The uncomfortable arithmetic of demand
Most outbound rests on a quiet, wrong assumption: that if you reach enough of the right companies, a predictable share will want to talk this week. The research has said otherwise for years.
The 95/5 rule, established by the LinkedIn B2B Institute with the Ehrenberg-Bass Institute, found that at any given time only about 5% of B2B buyers are actively in market. The other 95% are not ignoring you — they have no live need. They bought last quarter, their contract renews in two years, the budget is already spoken for.
This is not a marketing abstraction. It is the ceiling on every list you build. Send the same pitch to 1,000 fitting accounts and, on the day it lands, roughly 950 of them cannot act no matter how good the email is.
What teams do wrong with this number
The common reaction is to send more. If 5% are in market, the logic goes, double the volume and double the meetings. That math breaks on contact with the inbox.
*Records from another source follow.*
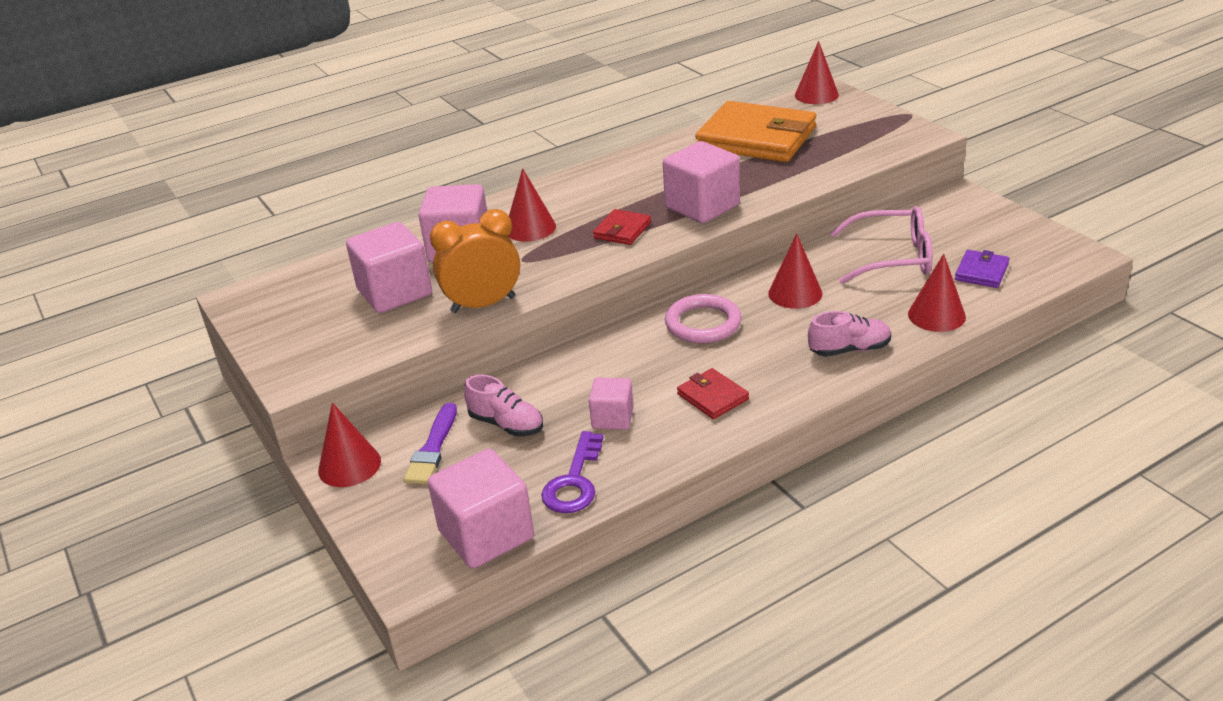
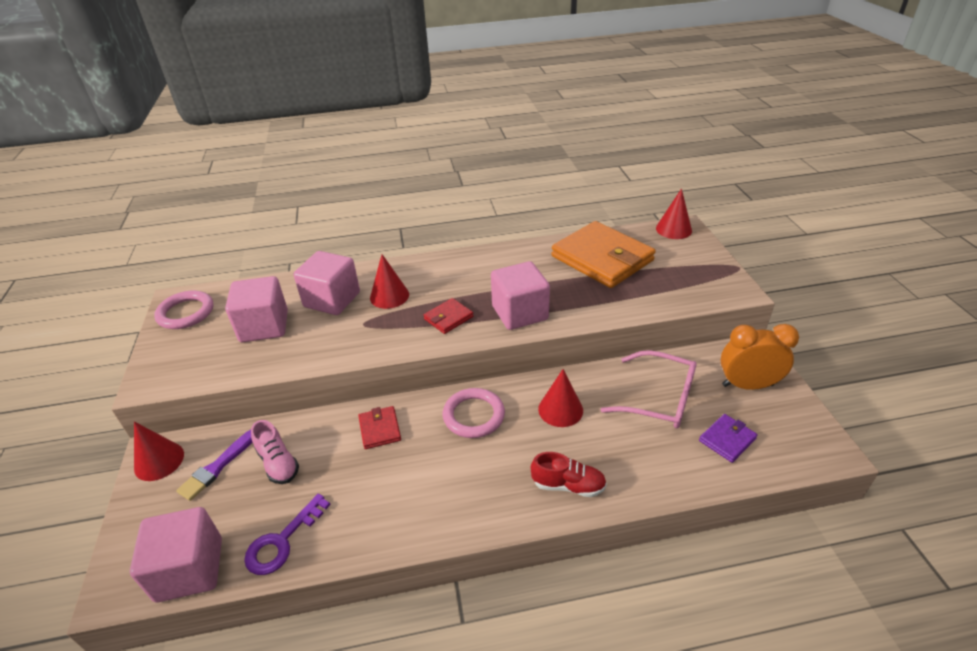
camera: 20 degrees right, 5 degrees up
(270, 306) = (186, 313): none -> pink ring
(483, 304) = (308, 357): orange clock -> orange clock (747, 385)
(612, 418) = (350, 487): pink cube -> none
(712, 397) = (433, 494): red wallet -> red wallet (380, 429)
(849, 349) = (568, 485): pink shoe -> red shoe
(936, 315) = (662, 474): red cone -> none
More sends to out-market buyers means more deletes, more spam complaints, and a faster-burning domain — you pay a reputation cost to reach people who were never going to reply.
The opposite mistake is just as costly: writing the 95% off entirely and only ever touching accounts showing intent today. That wins the quarter and loses the next two, because when an out-market account finally enters the market, it goes to the vendor it already remembers — and you spent the year being forgettable.